One of the critical requirements for effective and efficient strategy implementation is a good design of organizational structure which provides means of exercising appropriate controls as well as responding to challenges of rapid change, knowledge management, and globalization. Structural design can deeply influence the sources of an organization’s advantage, particularly with regard to knowledge management, and failure to adjust structures appropriately can fatally undermine strategy implementation.

Required:
Explain FIVE (5) tests you will perform in assessing the appropriateness of the design of an organizational structure.

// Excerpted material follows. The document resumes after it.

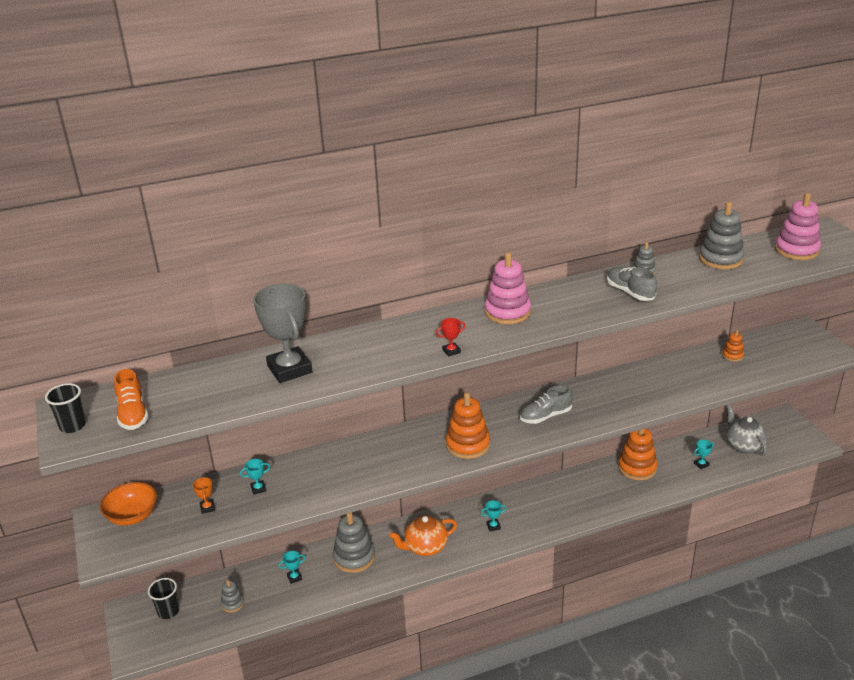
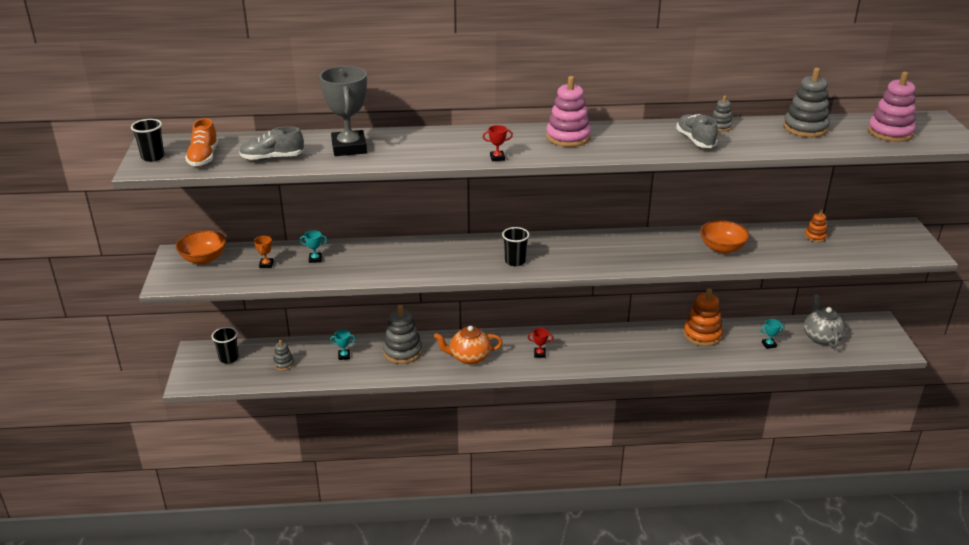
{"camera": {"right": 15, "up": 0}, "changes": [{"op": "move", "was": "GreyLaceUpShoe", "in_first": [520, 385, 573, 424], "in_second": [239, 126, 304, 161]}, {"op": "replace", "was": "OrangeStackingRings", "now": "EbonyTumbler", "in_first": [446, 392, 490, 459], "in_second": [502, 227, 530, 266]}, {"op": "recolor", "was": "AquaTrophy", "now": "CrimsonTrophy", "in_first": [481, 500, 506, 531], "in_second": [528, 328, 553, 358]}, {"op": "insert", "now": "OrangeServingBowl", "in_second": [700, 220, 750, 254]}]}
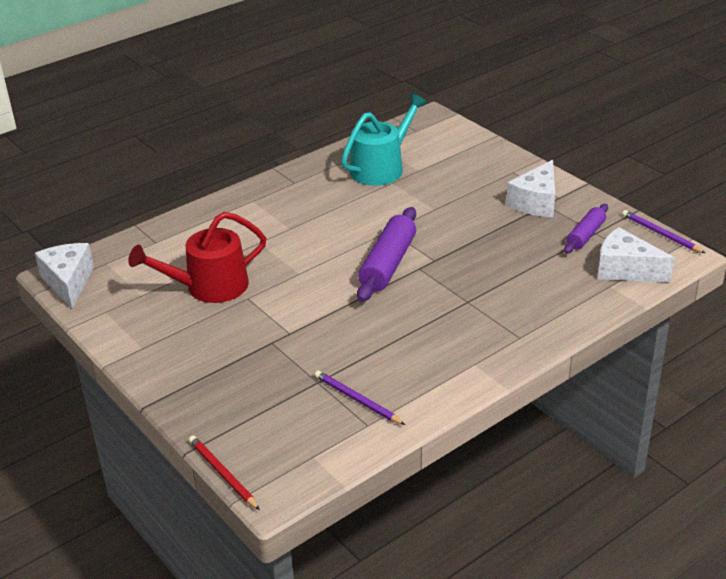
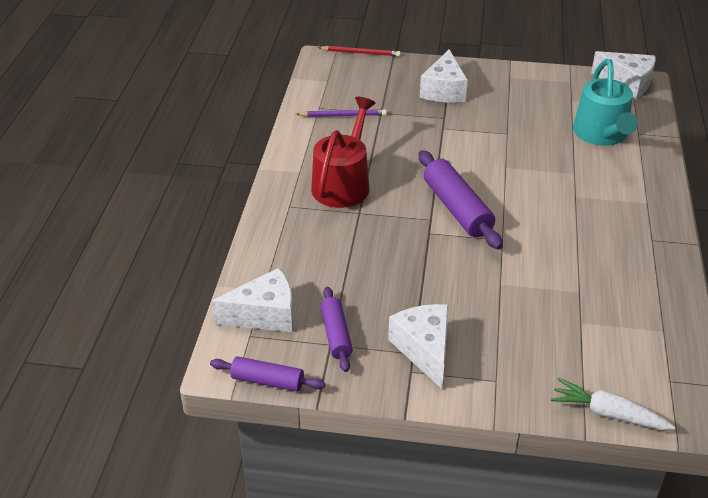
{"camera": {"right": 135, "up": 5}, "changes": [{"op": "replace", "was": "RoyalPurplePencil", "now": "RoyalPurpleRollingPin", "in_first": [622, 210, 705, 253], "in_second": [210, 356, 325, 392]}, {"op": "move", "was": "CrimsonWateringPot", "in_first": [128, 212, 266, 303], "in_second": [311, 97, 375, 208]}, {"op": "insert", "now": "WhiteCheeseWedge", "in_second": [420, 49, 468, 103]}, {"op": "insert", "now": "WhiteToyCarrot", "in_second": [551, 378, 675, 430]}, {"op": "move", "was": "AquaWateringPot", "in_first": [341, 93, 427, 186], "in_second": [573, 59, 638, 146]}]}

Tests for Assessing the Appropriateness of Organizational Structure Design

  1. The Market-Advantage Test:
    • This test ensures that the organizational structure aligns with the market strategy. It follows the principle that “structure follows strategy,” ensuring that crucial operations are grouped to enhance market advantage. For instance, if coordination between two steps in a production process is key to market success, these should be placed within the same structural unit.
  2. The Parenting Advantage Test:
    • This test examines whether the structure supports the corporate center’s role effectively. For example, if the corporate center adds value as a synergy manager, the structure should place important integrative functions like marketing or research at the center.
  3. The People Test:
    • This test evaluates whether the structure fits the available human resources. It is risky to switch from a functional structure to a multidivisional structure if the organization lacks managers competent in running decentralized units.
  4. The Feasibility Test:
    • This test ensures that the structure complies with legal, stakeholder, trade union, or other constraints. For instance, financial regulations might require investment banks to separate their research and analysis departments from their deal-making departments.
  5. The Flexibility Test:
    • This test assesses whether the structure allows for adaptability and change in the future. It checks if the divisional domains are broad enough to pursue new opportunities and if the structure has sufficient modularity to allow for easy restructuring as market needs evolve.